Contract necessity must be genuinely necessary, not just convenient. You cannot rely on this exemption if you could perform the contract without the transfer (e.g., using a UK-based provider instead).

Exemptions are not a general solution. They're designed for occasional, specific transfers - not for routine business operations like using overseas cloud services or sending employee data to a foreign head office.

Penalties for unlawful transfers

Transferring personal data outside the UK without appropriate safeguards is a serious breach of UK GDPR. It falls under the higher tier of penalties.

Maximum fine
Up to £17.5 million or 4% of annual worldwide turnover, whichever is higher
Legislation
UK GDPR Article 83(5), Articles 44-49
Enforcement
The ICO can also issue enforcement notices requiring you to stop the transfer and bring processing into compliance

Practical compliance checklist

  1. Map your international data flows

    Identify all transfers outside the UK - including cloud services, subsidiaries, third-party processors, and business partners. Many businesses underestimate how many international transfers they make.

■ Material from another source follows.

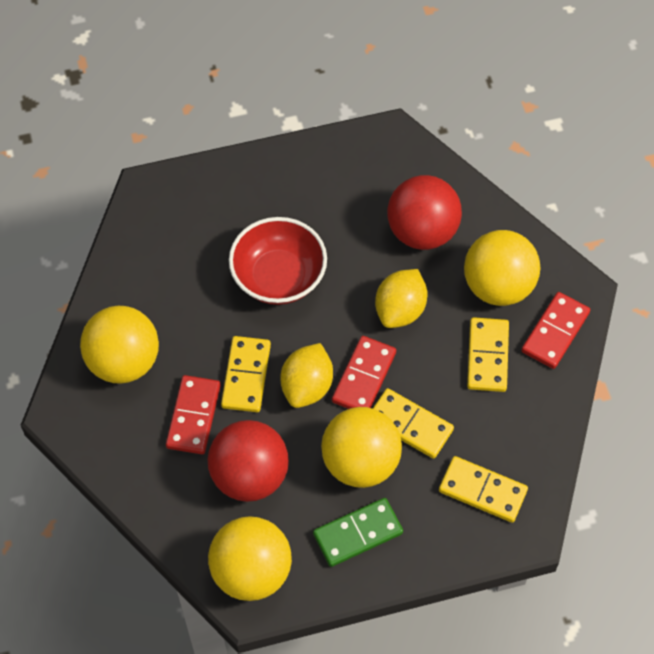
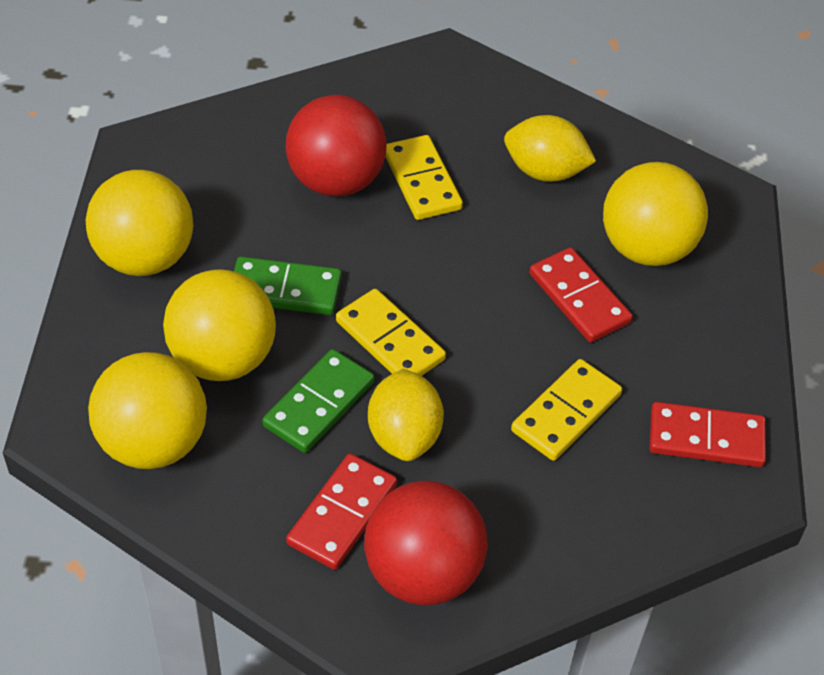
green domino: 1 -> 2
red bowl: 1 -> 0
yellow domino: 4 -> 3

  2. Check adequacy status for each destination

    Verify whether the destination country has a current UK adequacy decision. If yes, no further safeguards needed. If no, proceed to select a transfer mechanism.

  3. Put appropriate safeguards in place

    For non-adequate countries, implement SCCs, the UK IDTA, or UK Addendum. Ensure contracts are properly signed by both parties.

  4. Conduct Transfer Risk Assessments

    Assess each transfer to determine if safeguards will be effective. Document your analysis and any supplementary measures needed.

  5. Update your privacy notice

    Inform individuals about international transfers - which countries, what safeguards you use, and how they can obtain copies of transfer documents if requested.

  6. Include transfer provisions in contracts

    When engaging new processors or partners abroad, ensure data transfer terms are addressed from the start. Don't start transferring data before contracts are signed.

  7. Review regularly

    Monitor for changes to adequacy decisions, new ICO guidance, or changes in destination country laws. Update your TRAs accordingly.